If you ask me what types of games I like, I’m fairly at sea as I don’t have the vocabulary for that and you probably don’t have time for my rambling answer. I bemuse myself that I have trouble with the concepts of favorite designers or favorite publishers – as I generally don’t like multiple games from the same designer or publisher.  This last year at Essen, I triaged Eric’s preview by generally assuming that I was safe to throw-out themes, components, and mechanics that aren’t generally in my wheelhouse: take-that, mini’s, etc. Typically my answer would probably start with mechanics- it seems safe to say that I generally like worker placement games. But with enough time, I’d probably give you a quirkierly specific answer- I like games where you are forced to sacrifice/consume your victory condition in order to compete; games where one player is disqualified at the end for meeting/failing to meet a certain criteria; games where you have a hand of cards and on your turn you play two of them to take actions.

Turns out mechanics may not be the best predictor for what you like. There are equations for that too.

There’s a chance this post will be full of un-scientific extrapolation and mis-application of scholarly results.  

That chance is 1000%.

In preparation for a series of reviews this week, I’ve played games with titles like Bregorme; Ninniach; Elrostir; and Ndengrod. Most of the games I’ll talk about are published by the Spanish company nestorgames – a publisher from which we haven’t reviewed a game since 2011 and the only publisher I know that offers discounts if you pay with crypto. Some of the titles will use more traditional morphemes, such as in Feed the Ducks. I’m also going to talk about some other game-type-activities, let’s call them puzzles, that I came across during preparation.

This all came about from a discussion of what is a game designer, and then somebody said ‘Hey, there is Yavalath’.  The short version is this: Cameron Browne wrote a computer program to design games based upon evolving existing rulesets, and Yavalath was the second most liked game.  

(The most liked was Ndengrod, but it’s been renamed Pentalath.  Those other exotic names? The program also had a markov-chain based system for naming the games it evolved.)

What I found when I read Cameron’s PhD thesis, for which the program, LUDI, was written, was that it contained much more nuance than I had anticipated and led me to many interesting things, and that’s what I’m here to talk about.
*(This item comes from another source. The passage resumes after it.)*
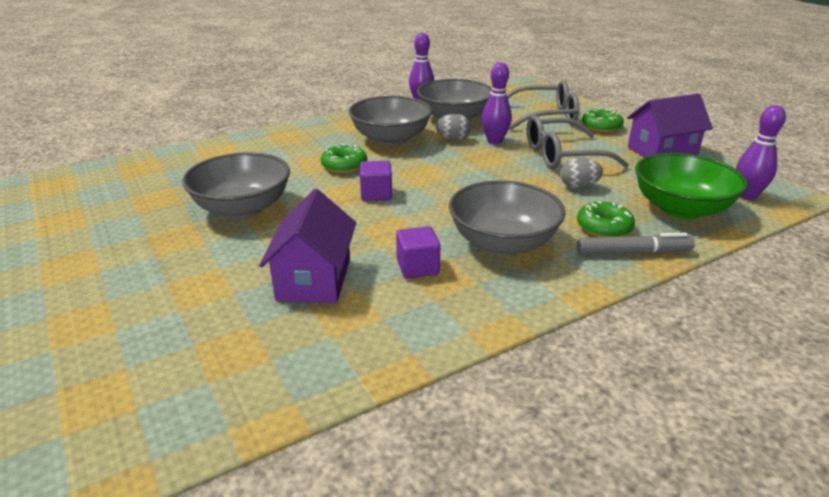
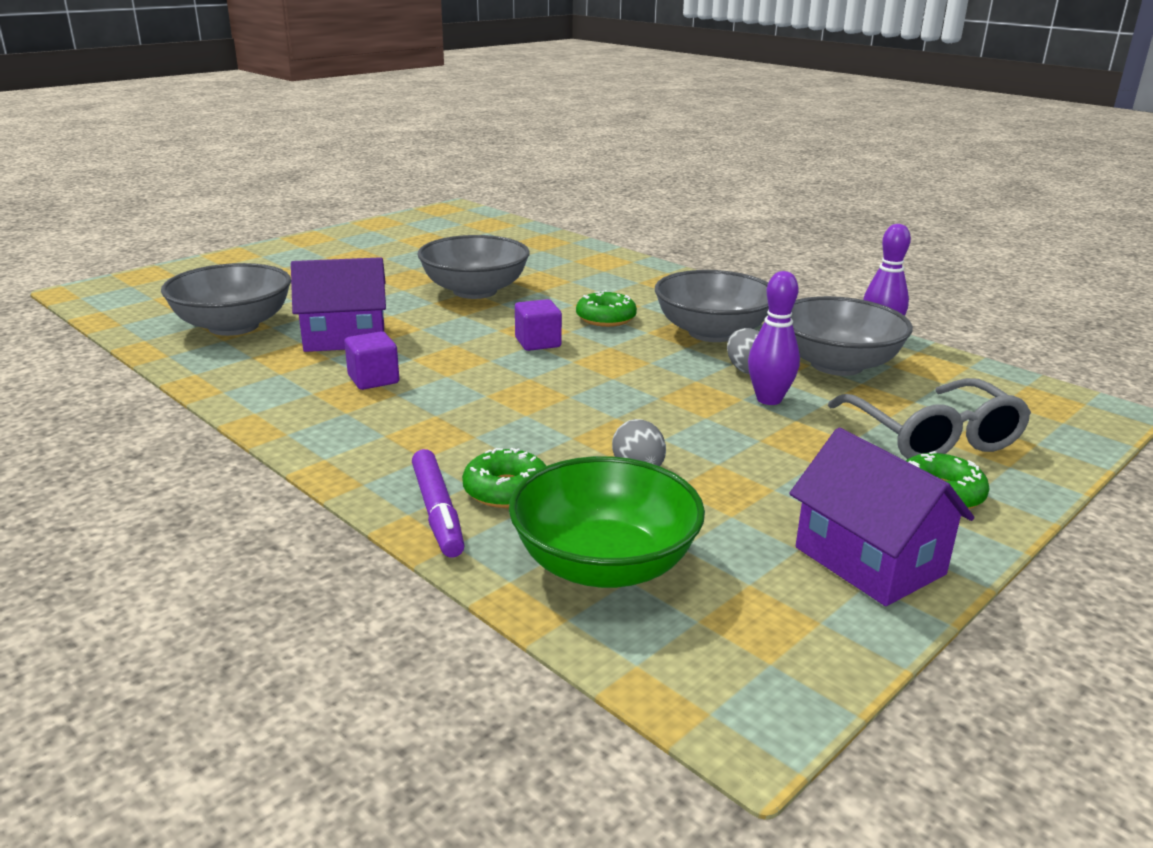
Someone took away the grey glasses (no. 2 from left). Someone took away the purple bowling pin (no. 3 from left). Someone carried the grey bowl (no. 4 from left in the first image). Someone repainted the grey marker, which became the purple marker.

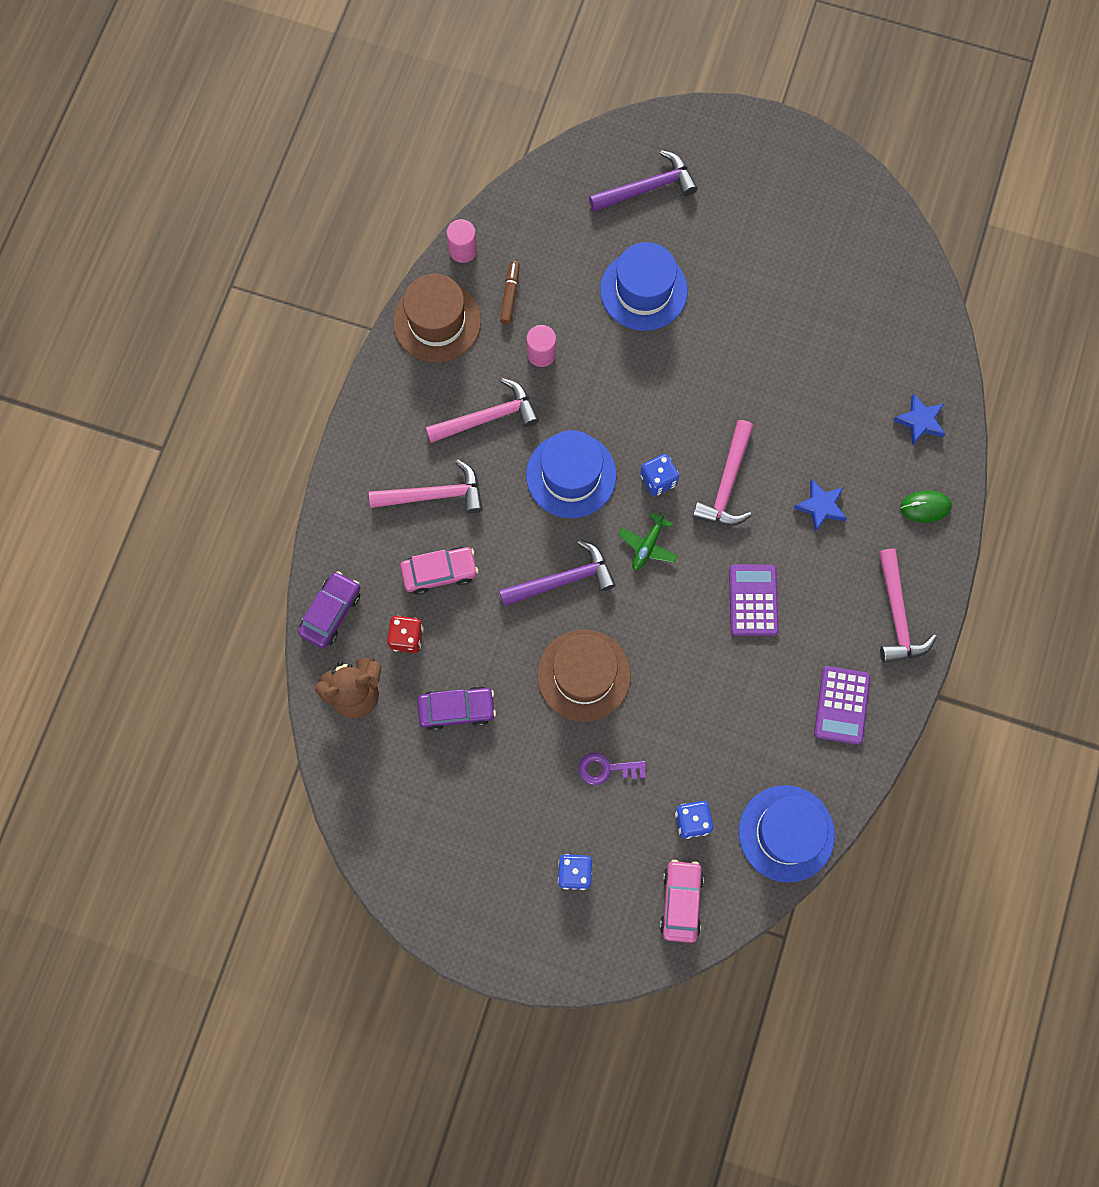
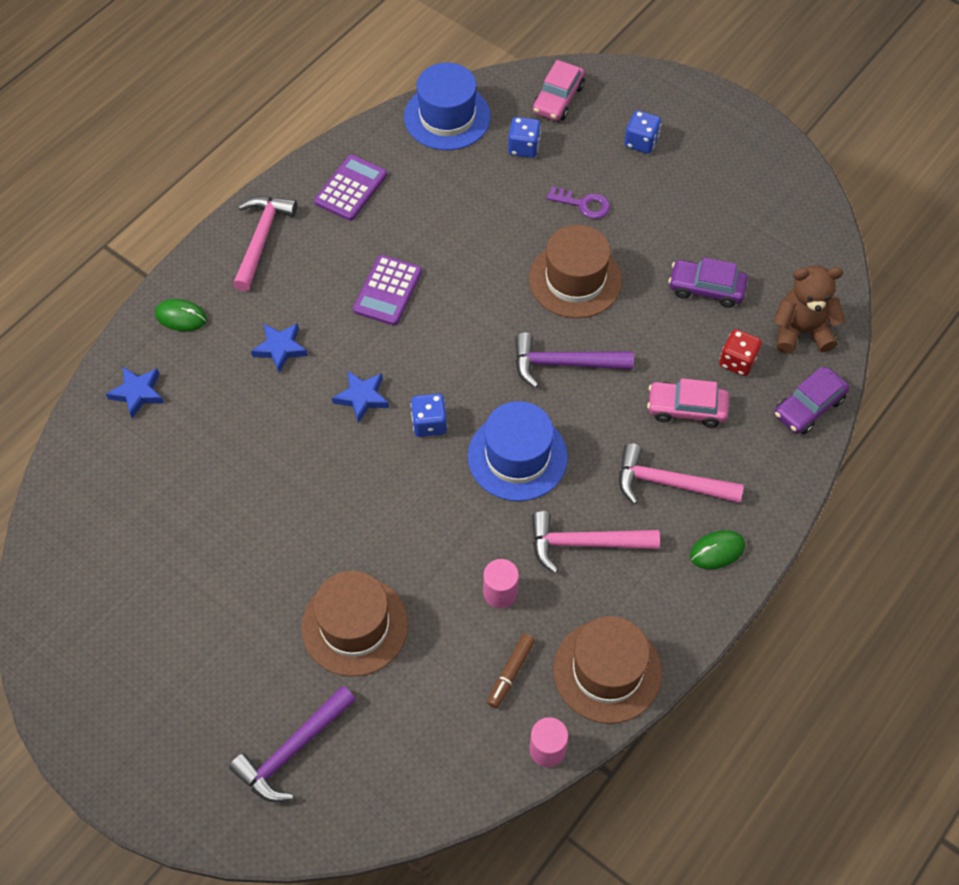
Someone took away the green plane. Someone put down the green mouse (no. 2 from left). Someone swapped the pink hammer (no. 3 from left) for the blue star (no. 3 from left). Someone repainted the blue hat (no. 2 from left), which became the brown hat (no. 1 from left). Someone rotated the purple hammer (no. 2 from left in the first image) by 45 degrees counterclockwise.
In the 239 pages of “Automatic generation and evaluation of recombination games”, Cameron doesn’t get to the experiment which evolves the games until page 153 – and everything after 170 is Conclusion and Appendices.  What I had overlooked in my general awe at Cameron and LUDI’s accomplishment is that the hypothesis of the thesis was not so much about could a program be written to design a game, but rather the underlying structural foundation that needs to exist first – namely when LUDI presents you with 1389 new games, how will you playtest them?  How will you skim the cream off the top?

You’ll need a couple underlying systems – an AI capable of playing whatever LUDI brings to the table; and a system for reviewing the results of AI vs AI play, and generating statistics based upon those games which are predictive of what human players might like.  Much of the text of the thesis is composed of addressing these questions.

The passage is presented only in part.